Le développement à l’international
« La concurrence n’est plus avec son voisin, mais avec les régions viticoles du monde entier » rappelle l’élu Yvon Pellet. Dans l’optique de redonner une place de choix à notre viticulture à l’international, l’Observatoire viticole du département de l’Hérault organisait le 4 décembre à Montpellier un colloque sur « les nouvelles dynamiques viticoles internationales ». 30% des volumes produits dans le département sont destinés à l’export, en premier lieu vers l’Europe (Allemagne, Belgique, Pays-Bas, Royaume-uni). Chine et Etats-Unis constituent également d’importants marchés. Des délégations de Sud de France Développement , dans une action régionale, et de Montpellier Méditerranée Métropole, liée à des accords historiques avec Chengdu, étaient d’ailleurs reçues en Chine au mois de novembre. Des vignerons, notamment de Pomerols, Pic-Saint-Loup et de l’AOP Grès de Montpellier, faisaient partie du voyage. Pour exemple, 22 vignerons de la Métropole réalisent un chiffre d’affaire d’un million d’euros avec la Chine, appuyés par un système de paiement garanti à la commande par les instances chinoises. Les exportations de vin du Languedoc progressent de + 6,6 % en 2014, et + 7 % déjà en 2015.

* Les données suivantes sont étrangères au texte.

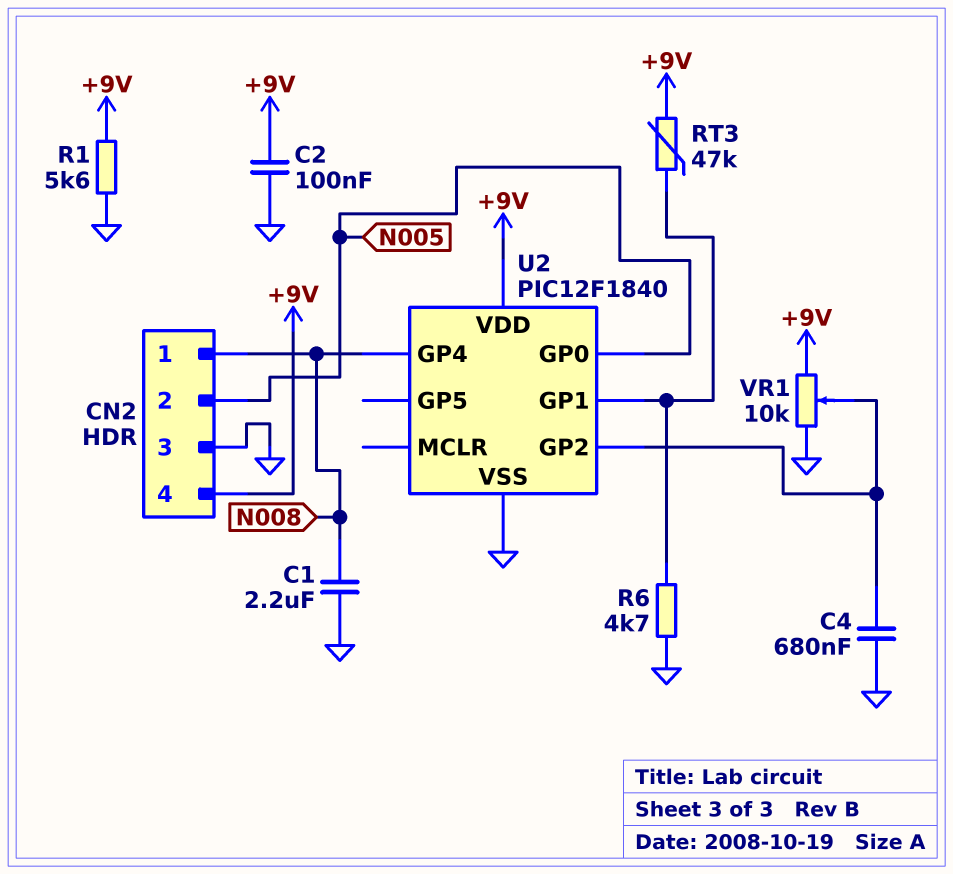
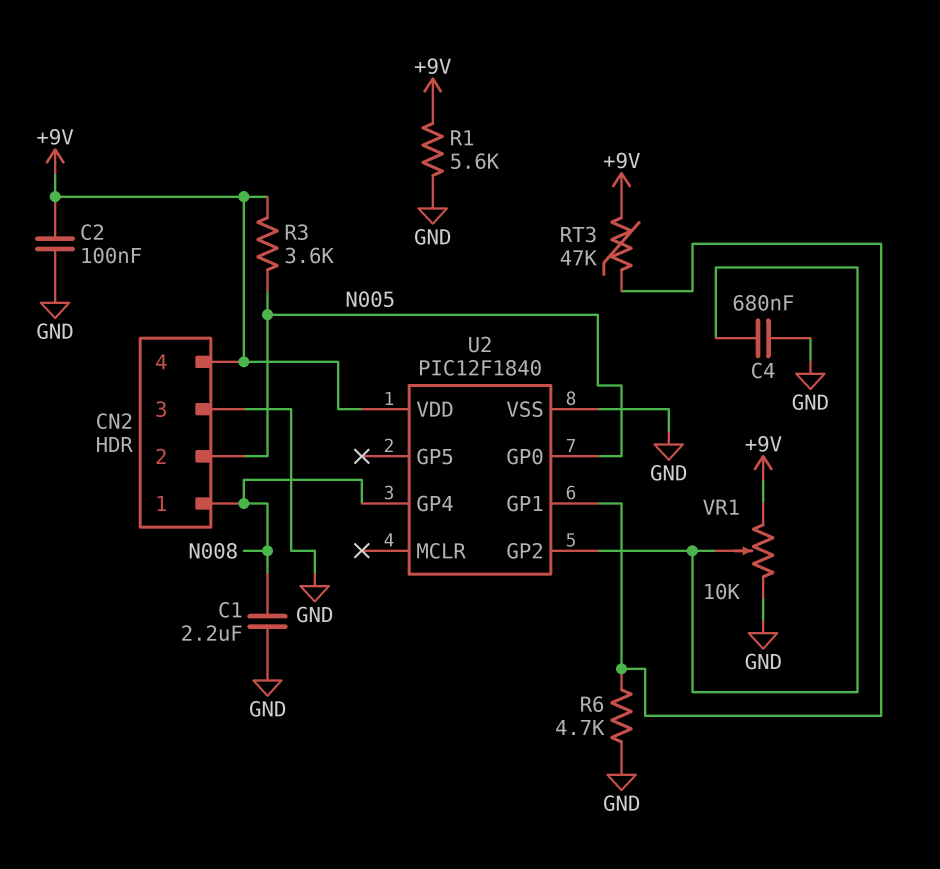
R3: none -> 3.6k (+9V, N005)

Le changement climatique dans la viticulture, notamment en zone méditerranéenne
Hausse des températures, baisse de la pluviométrie, variabilité du climat, modification des terroirs et des caractéristiques des vins touchent et impacteront le Languedoc. COP 21 oblige, le sujet fleurit depuis plusieurs mois dans la presse, occupe conférences et tables rondes, mobilise les chercheurs du monde entier. La métropole languedocienne y prend toute sa part. Un programme national multidisciplinaire, le projet LACCAVE, est co-animé par Jean-Marc Touzard, directeur de recherches à Montpellier. Un pôle unique INRA (recherche) / SupAgro (enseignement supérieur) va être mis sur pied, au service des viticulteurs. Il travaillera sur la diversité génétique, la création de cépages, les pratiques culturales et oenologiques, le marketing, la communication, avec l’aide de start’up locales.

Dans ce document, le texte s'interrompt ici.